Contemporary Educational Psychology/Chapter 1: The Changing Teaching Profession and You/Professionalism of Teachers

New Trend #4: Increased Professionalism of Teachers edit

Whether you consider the first three educational trends worrisome, exciting, or a mixture of the two, they have all contributed to a fourth trend in education, the increase in professionalism of teachers. Partly by definition, an occupation (like medicine or law—or in this case teaching) is a profession if its members take personal responsibility for the quality of their work, if fellow members of the occupation hold each other accountable for the quality as well, and if practicing the occupation is complex and requires special training in order to be practiced.

The trends in education that I described earlier mean that teaching has become more professional than in the past (Cochran-Smith & Fries, 2005).[1] Because of increased expectations for achievement for all students, teachers must take increased responsibility not only for their students’ success at learning, but also for their own development as teachers. To become a new teacher, furthermore, now requires more specialized work than in the past, as reflected in states’ evolving requirements for certification and licensing in general, as well as by the NCLB requirement of “highly qualified” teachers in every school. And though teaching has always been challenging, its complexity has increased because of the recent trends toward greater diversity of students and toward the use of technology in classrooms.

Greater professionalism has emerged not only from external influences like the Federal NCLB legislation, but also from initiatives by educators themselves. For example, many teachers and educational leaders increasingly understand and support the value of action research (sometimes also called teacher research), which are studies by teachers of their own students or their own work. Action research studies lead to concrete decisions that improve a teacher’s own teaching or the teaching of colleagues (Mertler, 2006; Stringer, 2004).[2][3] Such studies can take many forms, but here are a few brief examples:

  • How precisely do individual children learn to read?
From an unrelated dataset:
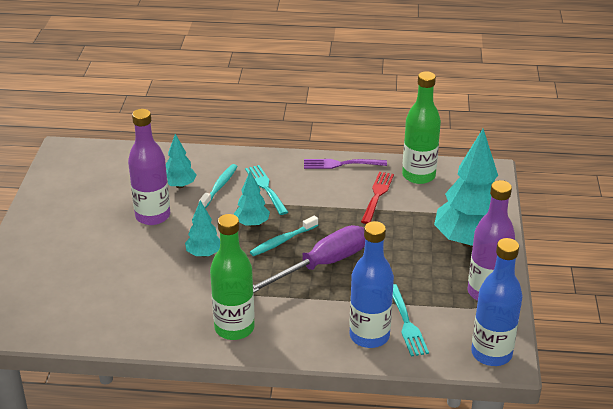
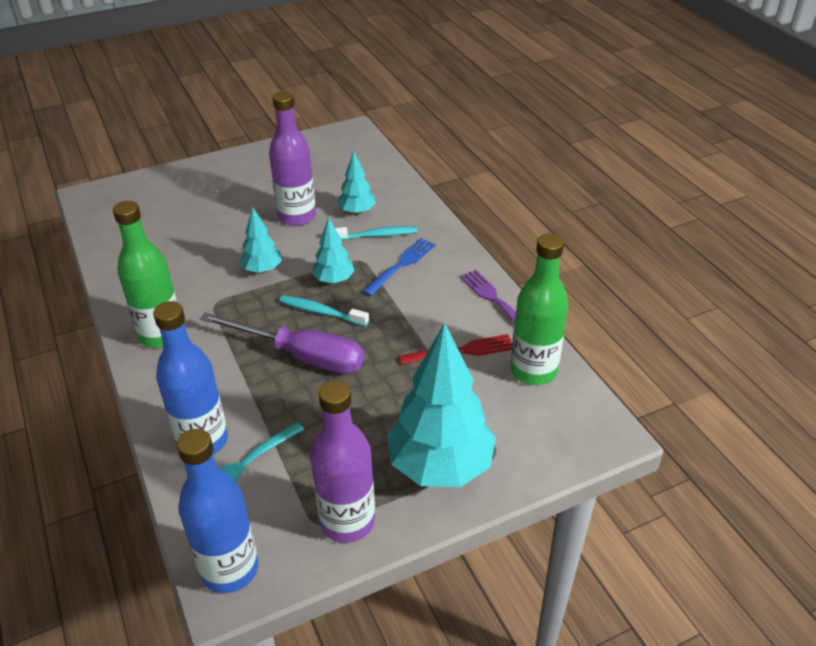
camera: 60 degrees right, 5 degrees up
(266, 188) = (401, 265): turquoise fork -> blue fork

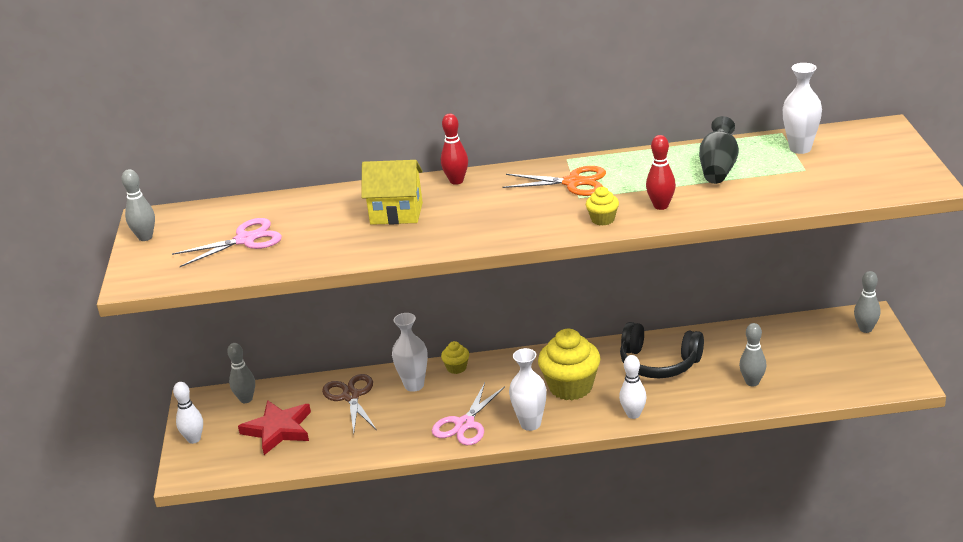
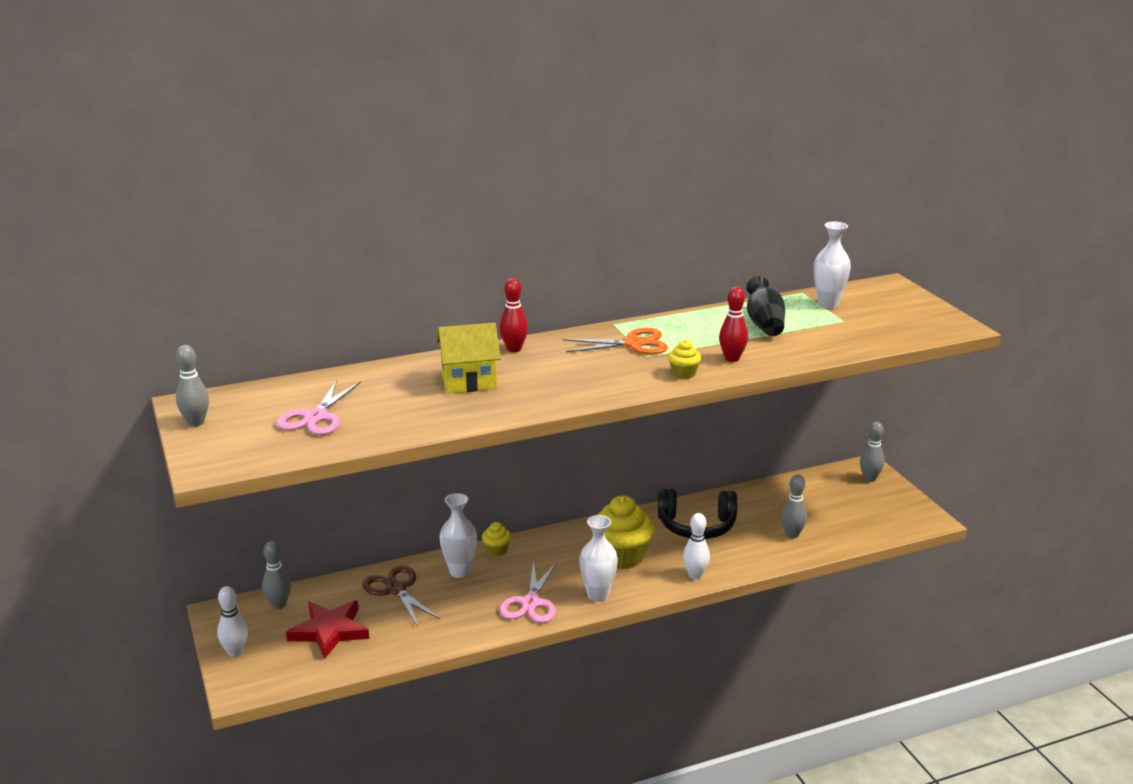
camera: 20 degrees left, 5 degrees down
(245, 240) = (316, 417): pink scissors -> pink scissors turned 150 degrees clockwise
In an action research study, the teacher might observe and track one child’s reading progress carefully for an extended time. From the observations she can get clues about how to help not only that particular child to read better, but also other children in her class or even in colleagues’ classes.
  • Does it really matter if a high school social studies teacher uses more, rather than fewer, open-ended questions? As an action research study, the teacher might videotape his own lessons, and systematically compare students’ responses to his open-ended questions compared to their responses to more closed questions (the ones with more fixed answers). The analysis might suggest when and how much it is indeed desirable to use open-ended questions.
  • Can an art teacher actually entice students to take more creative risks with their drawings? As an action research study, the teacher might examine the students’ drawings carefully for signs of visual novelty and innovation, and then see if the signs increase if she encourages novelty and innovation explicitly.
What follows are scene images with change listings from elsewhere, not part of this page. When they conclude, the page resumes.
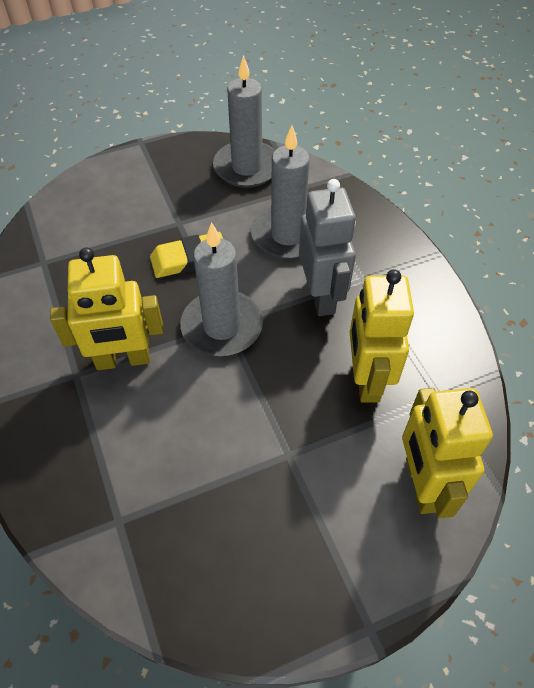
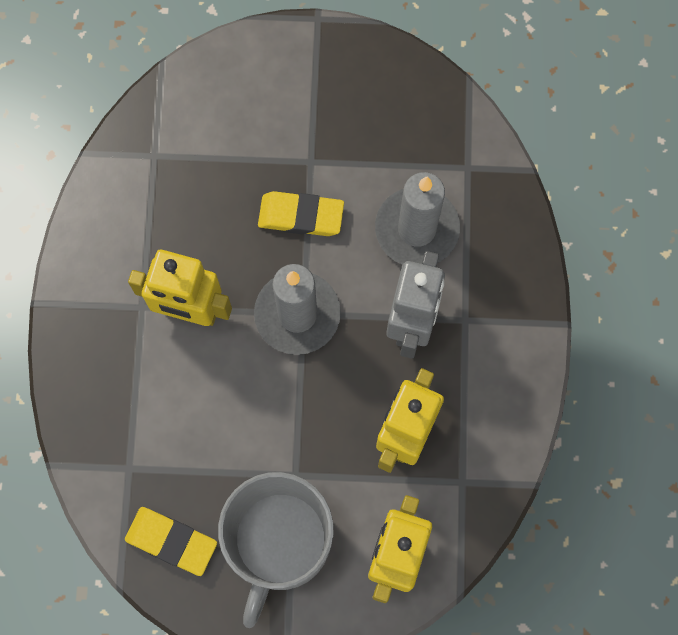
camera: 25 degrees right, 20 degrees up
(194, 574) = (171, 541): none -> yellow eraser
(247, 167) = (420, 111): grey candle -> none
(306, 523) = (279, 542): none -> grey mug

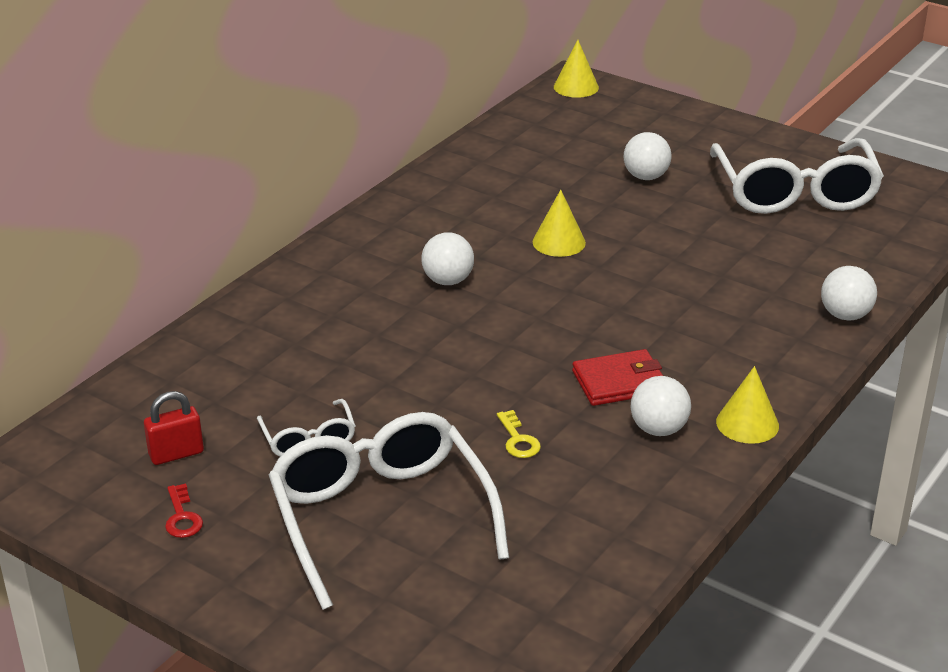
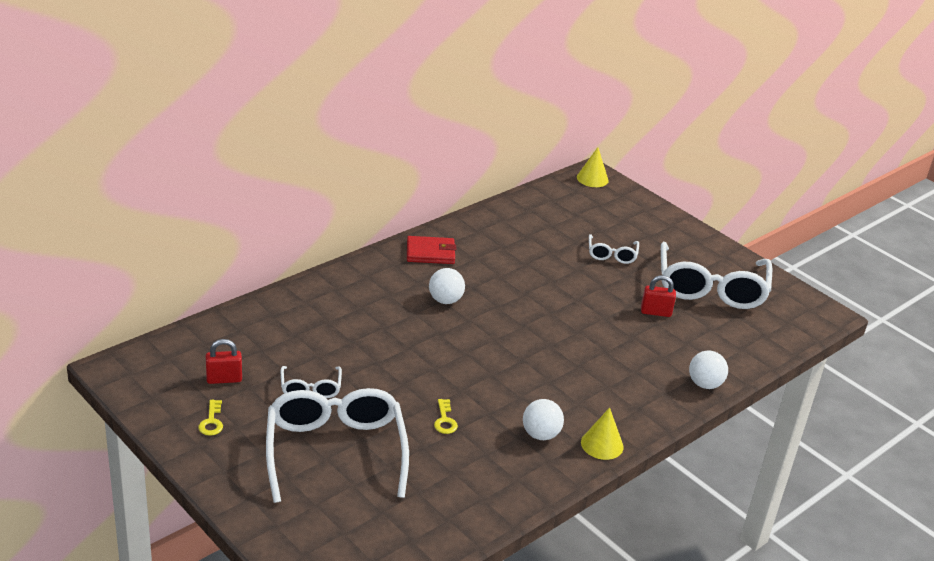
camera: 10 degrees right, 0 degrees up
(182, 517) = (211, 421): red key -> yellow key
(559, 242) = (531, 289): yellow cone -> none
(619, 382) = (528, 396): red wallet -> red wallet (430, 253)
(646, 177) = (612, 255): white ball -> white glasses
(738, 238) = (655, 312): none -> red padlock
Two other, more complete examples of action research are summarized in Table 1 (and the topic is also discussed in more detail in Chapter 10: Teacher-made Assessments of Learning). Although these examples, like many action research studies, resemble “ordinary good teaching practice,” they are planned more thoughtfully than usual, carried out and recorded more systematically, and shared with fellow teachers more thoroughly and openly. As such, they yield special benefits to teachers as professionals, though they also take special time and effort—a problem to which I return in Chapter 10, where I discuss assessment of students’ learning in detail. For now, the important point is that use of action research simultaneously reflects the increasing professionalism of teachers, and at the same time points toward new, evolving challenges of teaching.

Before You Read Further: If you expect to be a teacher (and perhaps even if you do not), ask yourself what you already believe that psychology is about, and therefore what you expect that educational psychology may be about. Make a brief list, either mentally or in writing, of a few of its major features—including ones that you believe may not be especially useful to teachers. Then read the next section while looking at your list from time to time.

References edit

  1. Cochran-Smith, M. & Fries, K. (2005). Research teacher education in changing times: Politics and paradigms. In M. Cochran-Smith & K. Zeichner (Eds.), Studying teacher education: The report of the AERA Panel on Research and Teacher Education, 69-110.
  2. Mertler, C. (2006). Action research: Teachers as researchers in the classroom. Thousand Oaks, CA: Sage.
  3. Stringer, E. (2004). Action research in education. Upper Saddle River, NJ: Pearson Education.